Connect with Anais via her LinkedIn profile at: http://www.linkedin.com/in/anaiskeenon

Electoral access seems deceptively simple, but in reality it encompasses five goals. In a given country, people with disabilities should have: the right vote; access to voting booths and ballots; the right to be elected; the right to remain in office if their disability is acquired during their term of service; and finally, to be supported in these rights by the proactive and inclusive efforts of their government.

There are legal, political, social and economic aspects to consider when advocating for any of the above. For one thing, just because a country’s legal laws assert the electoral rights of people with disabilities, it doesn’t guarantee that the government will fund or support efforts for electoral inclusion. One of the world’s most progressive constitutions for electoral accessibility belongs to Zimbabwe, a notoriously impoverished, landlocked and politically unstable region.
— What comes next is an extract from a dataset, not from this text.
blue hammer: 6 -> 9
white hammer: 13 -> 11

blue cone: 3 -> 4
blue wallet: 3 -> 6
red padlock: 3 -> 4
Conversely, without accessibility laws there are no legal grounds that people with disabilities can take advantage of when they want to advocate for their rights. As an example, the United States has a federal law called the Voting Accessibility for the Elderly and Handicapped Act of 1973, requiring all voting facilities to be accessible. Americans with disabilities who are dissatisfied with the accessibility of their voting facility have legal recourse to resolve the situation.

I mention all of this because much of my internship work involves reviewing the constitutions and electoral laws of countries and territories, in preparation for the renovation of ElectionAccess.org. I’ve been able to read through most of the legislation in Africa, Latin America, the Caribbean, and North America. It’s been striking to see examples of countries that are still so far behind in guaranteeing electoral access, such as Botswana, and examples of countries that are relatively progressive and even trailblazing for their regions, such as Ecuador and Kenya.
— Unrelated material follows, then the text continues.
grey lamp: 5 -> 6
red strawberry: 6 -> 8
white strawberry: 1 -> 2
Most recently I’ve started to review state constitutions and laws in the United States to develop an understanding of the legal voting rights of Americans with intellectual or psychosocial disabilities. Frankly, the language I’ve read so far – both in the United States and in the regions I previously mentioned – strongly underlines the need for education about disability and electoral access at all levels of society, both national and international. People with intellectual disabilities absolutely can and are able to participate in the electoral process, as are most people with psychosocial disabilities. They should have equal opportunity to hold these rights as any other citizen does.
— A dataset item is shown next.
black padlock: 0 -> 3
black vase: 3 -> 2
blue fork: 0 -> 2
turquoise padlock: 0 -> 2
One of the hidden benefits – or costs – of living in the United States is that the rights to vote and be elected is an idea so embedded in our cultural mores that it is easy to forget that they are not guaranteed rights that automatically manifests into an all-accessible electoral process. They are rights that many people with disabilities in the world, including Americans with disabilities, are constantly struggling to achieve in their efforts to make their societies truly, fully inclusive, and to have a platform where their voices can be heard on an equal basis as any other. While electoral laws may be only paper for some countries, they are at least a tangible start towards the recognition of what should be fundamental human rights.